La petizione rivolta ai supermercati epromossa da Il Fatto Alimentare per  non esporre in prossimità delle casse dolci, snack e caramelle ha superato le 9 mila adesioni  in 48 ore, ha raccolto alcune adesioni e  ha creato qualche disappunto.

Pubblichiamo la lettera spedita ieri da Mario Piccialuti direttore dell’Aidepi (Associazione  di categoria che riunisce i produttori di dolciumi e di pasta italiani) che critica l’ iniziativa.

 Gentile dr. la Pira, Le scrivo per esprimere il mio stuporenell’apprendere la notizia che una testata obiettiva e di approfondimento come “Il Fatto Alimentare” abbia lanciato una petizione contro una fascia di prodotti del mondo dolciario, o come tale viene presentata.

Senza entrare nel merito delle politiche di posizionamento a scaffale che ogni catena fa in relazione al proprio punto vendita, in primo luogo non posso non rilevare che additare come responsabili dell’obesità infantile delle tipologie di prodotto in particolare è al di fuori di ogni criterio di educazione alimentare: non esistono alimenti buoni e alimenti cattivi, questo è concetto oramai diffuso e ripetuto da tutta la comunità scientifico-nutrizionale.

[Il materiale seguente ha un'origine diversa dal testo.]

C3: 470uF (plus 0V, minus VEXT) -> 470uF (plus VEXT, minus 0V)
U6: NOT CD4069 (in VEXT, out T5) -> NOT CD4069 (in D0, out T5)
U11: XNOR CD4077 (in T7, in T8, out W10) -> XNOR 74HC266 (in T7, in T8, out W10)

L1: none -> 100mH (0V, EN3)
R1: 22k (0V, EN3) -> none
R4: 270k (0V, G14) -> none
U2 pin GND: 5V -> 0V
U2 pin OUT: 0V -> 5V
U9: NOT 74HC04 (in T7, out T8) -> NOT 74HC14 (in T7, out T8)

In secondo luogo, la descrizione dei prodotti che Lei ha riportato nel testo della petizione “prodotti e snack generalmente ricchi di zuccheri, grassi, sale, conservanti e coloranti” e la dicitura “junk food”, mal si attagliano ai prodotti che le Aziende associate ad Aidepi, che Lei ben conosce, producono da anni, con altissimi livelli qualitativi e, in molti casi, senza zuccheri e grassi. Denigrare in questo modo prodotti che sono studiati attentamente e sui quali le Aziende investono notevolmente per renderli parte di una corretta dieta e di un equilibrato stile di vita, non si addice ad un giornalista informato come Lei.

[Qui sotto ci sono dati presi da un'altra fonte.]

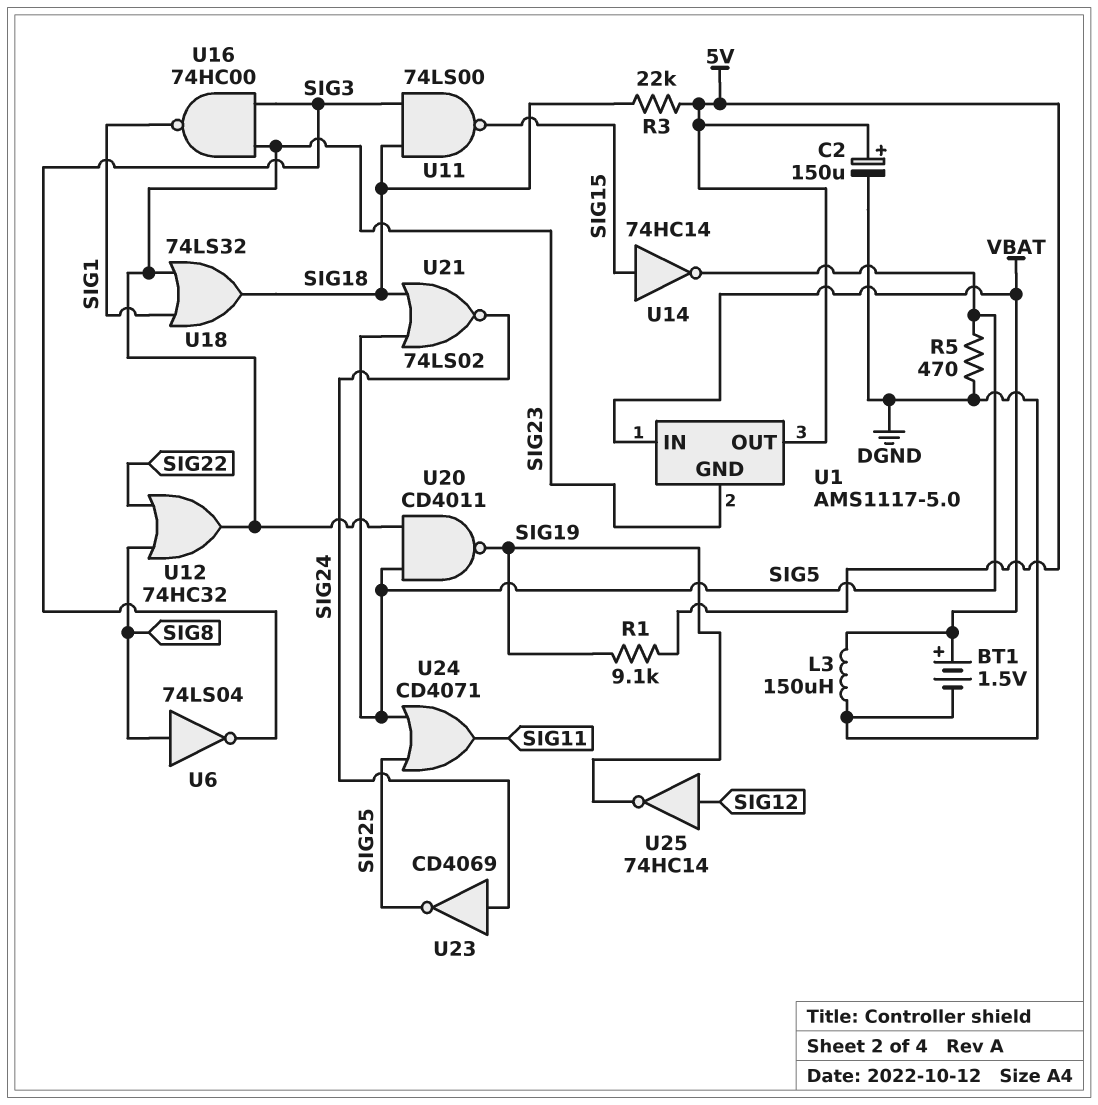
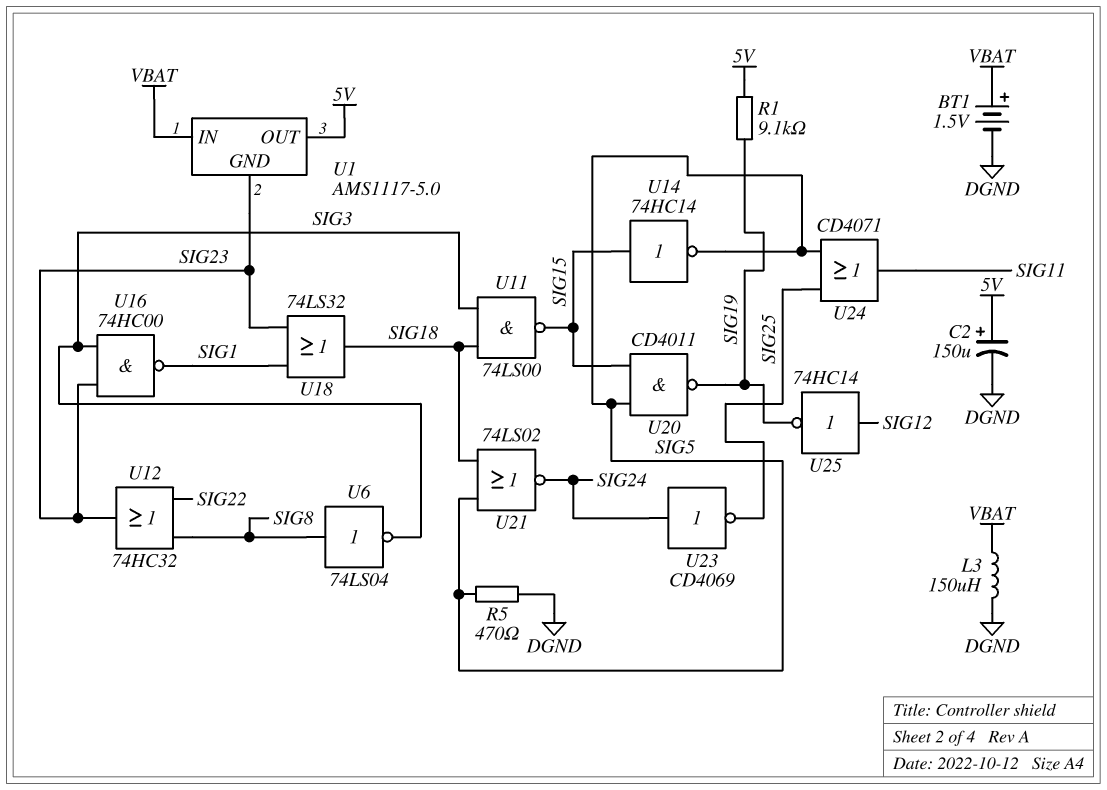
R3: 22k (5V, SIG18) -> none
U20: NAND CD4011 (in SIG5, in SIG23, out SIG19) -> NAND CD4011 (in SIG5, in SIG15, out SIG19)

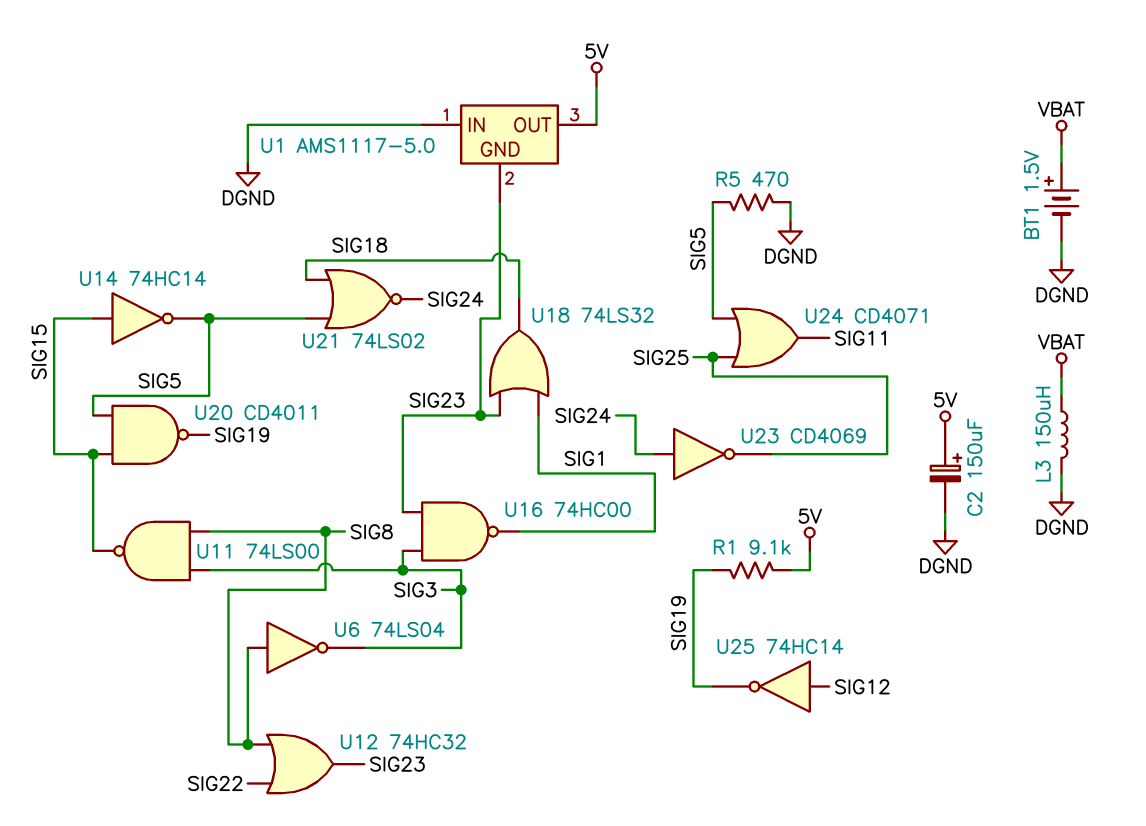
U1 pin IN: VBAT -> DGND
U11: NAND 74LS00 (in SIG3, in SIG18, out SIG15) -> NAND 74LS00 (in SIG3, in SIG8, out SIG15)

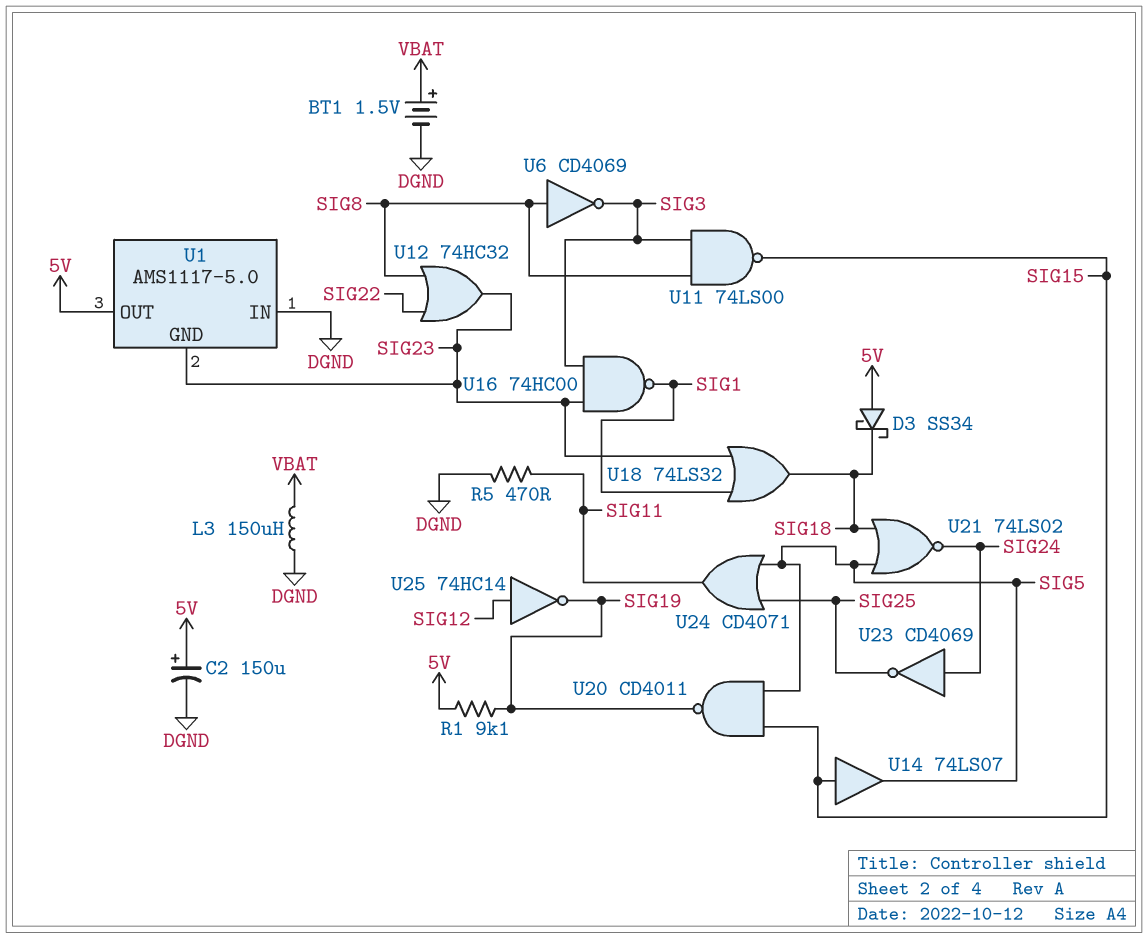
D3: none -> schottky SS34 (A 5V, K SIG18)
R5: 470 (DGND, SIG5) -> 470 (DGND, SIG11)
U6: NOT 74LS04 (in SIG8, out SIG3) -> NOT CD4069 (in SIG8, out SIG3)
U14: NOT 74HC14 (in SIG15, out SIG5) -> buffer 74LS07 (in SIG15, out SIG5)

Aggiungo infine che Aidepi ha sempre creduto e valorizzato il ruolo decisionale dei genitori nell’ambito dei comportamenti alimentari dei propri figli, a tal punto che, già dal 2007, le Aziende associate si sono impegnate a non vendere i propri prodotti all’interno dei distributori automatici posti nelle spazi delle scuole, proprio per dare al genitore la possibilità di un controllo consapevole di ciò che acquista o consuma il proprio figlio.

Con il termine “inaccettabile” definirei invece il fatto che i nostri bambini, come pure gli adulti, si muovano così poco, che le città in cui spesso vivono siano inadatte a sviluppare quell’essenziale momento di socialità che è il gioco all’aperto e che, contrariamente a quanto accade in altri Paesi europei, le politiche sociali non prevedano investimenti su attività fisica, movimento e corretta educazione alimentare.

Mario Piccialuti (direttore Aidepi -Associazione delle industrie del dolce e della pasta italiana) – Roma 30 maggio


Ringrazio Aidepi,
 ma ritengo questa campagna assolutamente utile e forse l’unico modo per sollecitare i supermercati ad adottare una scelta doverosa. La parola inaccettabile non è casuale. Non riesco a trovare un altro modo per definire la politica delle catene catene quando espongono caramelle, snack e dolciumi  in prossimità delle casse per catturare l’attenzione dei bambini.

L’iniziativa è stata presa da Tesco in Inghilterra e questa catena  ha  più volte dimostrato  di saper cogliere  prima di altri  le aspettative dei consumatori. Basta ricordare  la posizione del no agli Ogm partita da Tesco che ha di fatto sancito il rifiuto degli Ogm nei prodotti alimentari in Europa.

La realtà è che i bambini italiani sono bombardati ogni giorno da centinaia di input e di messaggi pubblicitari  che li invitano a consumare questi prodotti e il supermercato diventa uno dei luoghi dove si compie l’atto di acquisto decisivo. Su questo concetto non dovrebbero esserci dubbi. Non le rispondo sulla questione del ruolo decisionale dei genitori e del poco movimento dei bambini, perché queste argomentazioni più volte ribadite dal fronte industriale sono deboli, superate e sin troppo banali.  Siamo fiduciosi di portare avanti una campagna difficile ma corretta e per questo continueremo.